Thursday, 30 April 2009

Ecclesall Woods

I looked out at the inviting sunshine last Thursday afternoon and decided to take time out from work to enjoy a walk in Ecclesall Woods. These are part of the remaining ancient woodlands that can be found throughout Sheffield, that used to be worked for timber and charcoal; if you look closely as you walk, you can see the clues to this industrial history.

At this time of year, the bluebells were just coming into flower; the wood sorrel and wood anemones were in full bloom, with the odd glimpse of ramsons. I wandered along the brook near the Whirlow end of the woods, where there is not a sound of traffic; it was bliss! 

Afterwards  I popped into the sawmill which is home to a community of local artists who create sculptures, furniture and other items from the local wood. I couldn't resist buying two beautiful items, and was entranced by the exhibition.

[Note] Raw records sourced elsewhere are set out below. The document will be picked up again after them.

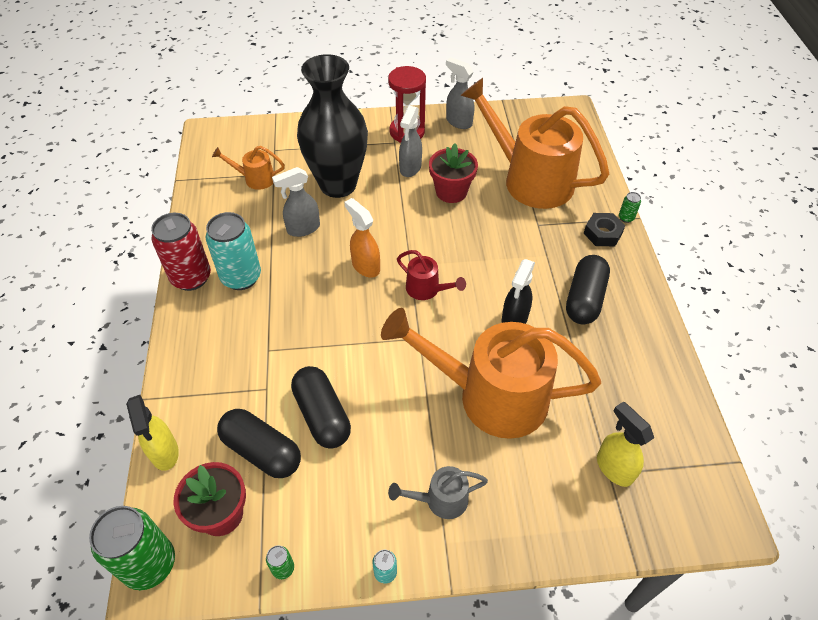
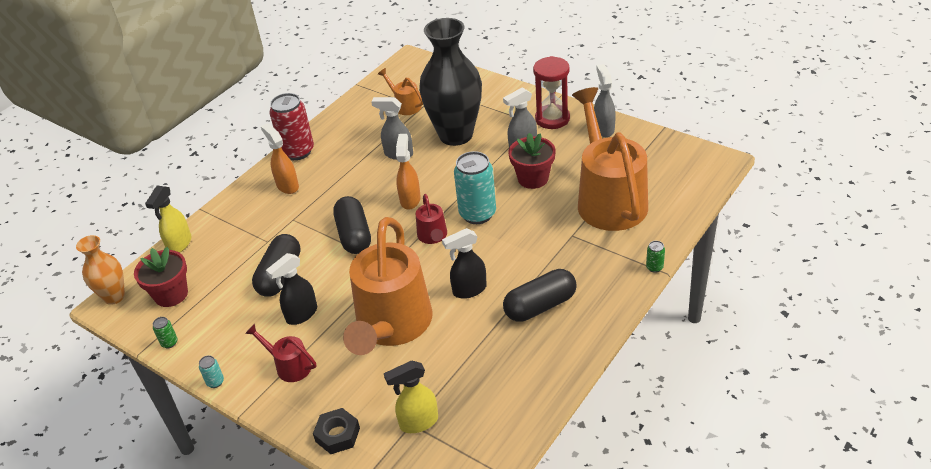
camera: 45 degrees right, 10 degrees down
(149, 564) = (114, 297): green can -> orange vase
(221, 319) = (287, 186): none -> orange spray bottle
(241, 277) = (326, 166): turquoise can -> turquoise can (477, 214)
(262, 451) = (226, 275): black capsule -> black capsule (354, 235)
(391, 440) = (301, 314): none -> black spray bottle
(440, 500) = (289, 366): grey watering can -> red watering can
(489, 396) = (392, 327): orange watering can -> orange watering can turned 135 degrees counterclockwise
(602, 233) = (618, 268): black nut -> black nut (337, 435)
(613, 468) = (418, 422): yellow spray bottle -> yellow spray bottle turned 120 degrees counterclockwise

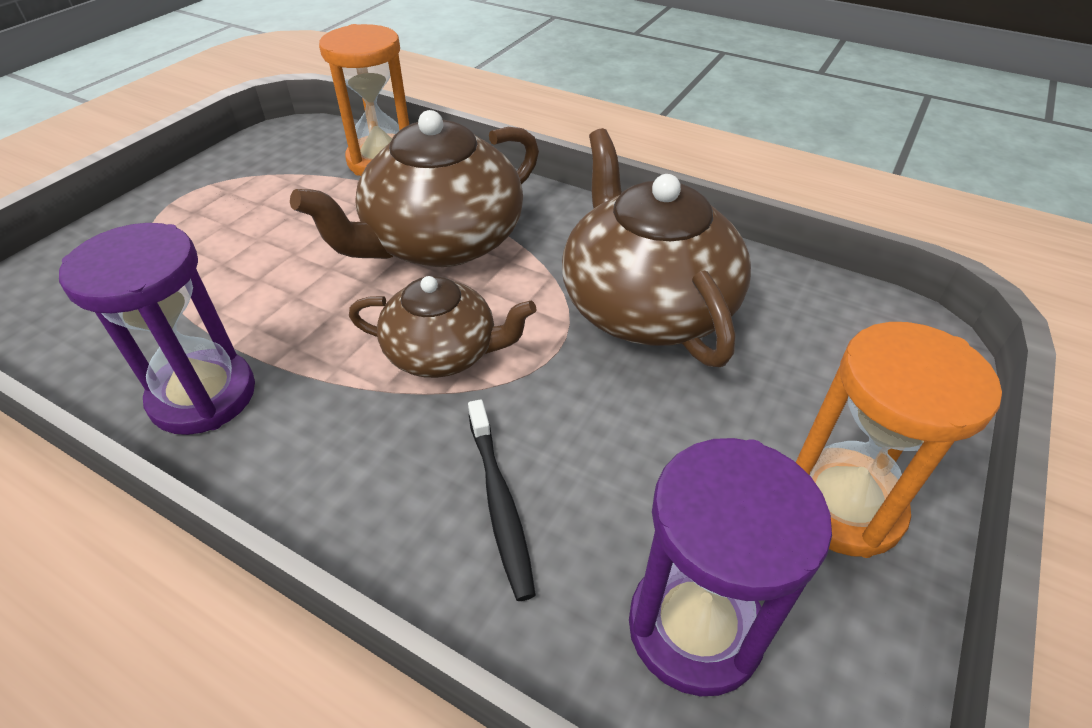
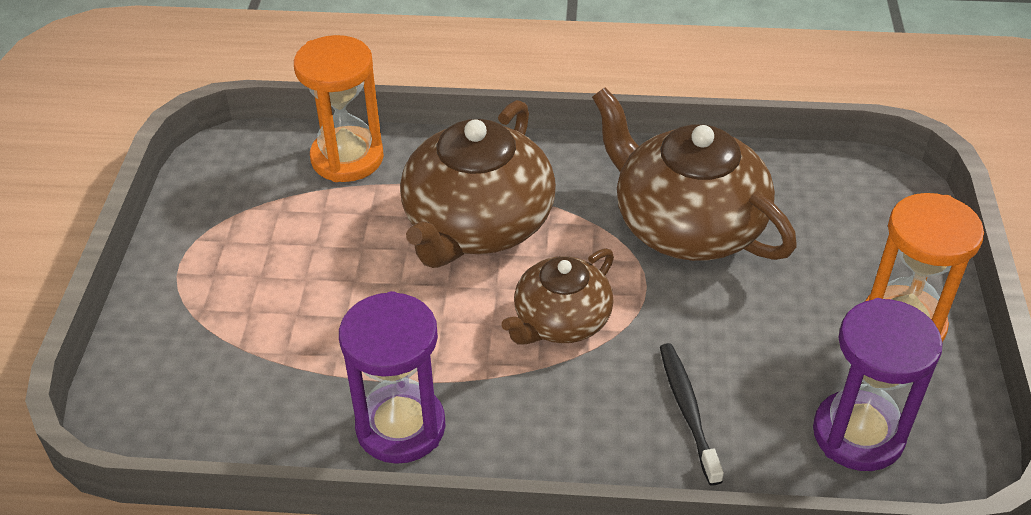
camera: 25 degrees left, 0 degrees up
(443, 353) = (561, 321): brown teapot -> brown teapot turned 150 degrees clockwise
(499, 502) = (688, 411): black toothbrush -> black toothbrush turned 150 degrees counterclockwise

Herbs in season that I saw on my walk:
- cleavers: lymphatic 'cleanser' and excellent source of vitamin C
- hawthorn: cardiovascular and digestive tonic
- dandelions: at this time of year, use the leaves as a good source of potassium and vitamin C.
- wood sorrel: the leaves are edible.
- nettles: use the leaves in soups, stews and tea. Excellent source of vitamins and minerals!
- coltsfoot: the leaves are used as a lung tonic and to stimulate easy clearance of phlegm.

Tuesday, 21 April 2009

I will be giving two talks at the Clinic:

A herbal approach to managing stress, anxiety and depression.
How these conditions affect us, and how to choose the right herbs for you.
Thursday 7th May 6.30 - 8pm

Herbs and the menstrual cycle.
The menstrual cycle helps women to find out more about their health and well being. This talk explains how the cycle works, why problems can occur and how herbs, food and lifestyle can help to rebalance the cycle.
Thursday 2nd July 6.30 - 8pm

Both talks cost £4 each, and include tasting herbal tinctures.
Advance booking is essential: please contact the Clinic.

Monday, 13 April 2009

New product names and labels!

I have just been putting my lovely new labels onto my teas and tinctures; I thought the herbs deserved better presentation and it has indeed made a huge difference. I have also changed the names of the some of the tinctures; tension tincture is now serenity, and anti-inflammatory tincture has become muscle and joint. I have also added a delicious new tea; it is called stomach ease as many of its ingredients (peppermint, fennel, catmint and chamomile) are traditionally used to ease tension and improve digestion, but it is a generally relaxing tea that can be enjoyed at any time. It also contains lavender. 
My next plan is to keep to the Hedgerow Remedies philosophy, and ensure that I am using native and well established herbs in all my remedies. Most of my remedies do this already, but I feel there is still more room for improvement....

Spring tonics

I have just come back from a lovely holiday in the Dorset countryside, where the hedgerows were heaving with green tonics: cleavers, dandelions, nettles and the first hawthorn leaves. 
Cleavers make a delicious green drink, full of vitamin C; pick a huge bunch, wash and then leave to steep overnight in water. In the morning, drain and drink a glassful regularly. It has a delicate, pleasant taste and will keep in the fridge for three days. Cleavers are traditionally used as a cleansing herb, to stimulate the urinary and lymphatic systems and help alleviate swollen glands. 
The young nettle leaves can be cooked like spinach, or dried and make into a tea. They are rich in minerals and vitamins including iron and vitamin C. 
Hawthorn leaves used to go by the country name of 'bread and cheese', and have been shown to benefit the cardiovascular system when taken regularly as do hawthorn berries. They can be eaten, or dried and taken as a tea.
Dandelion leaves are rich in potassium, and are a diuretic. They used to be taken for dropsy: the swollen ankles that accompany heart failure. They can be added to a salad or taken as a tea.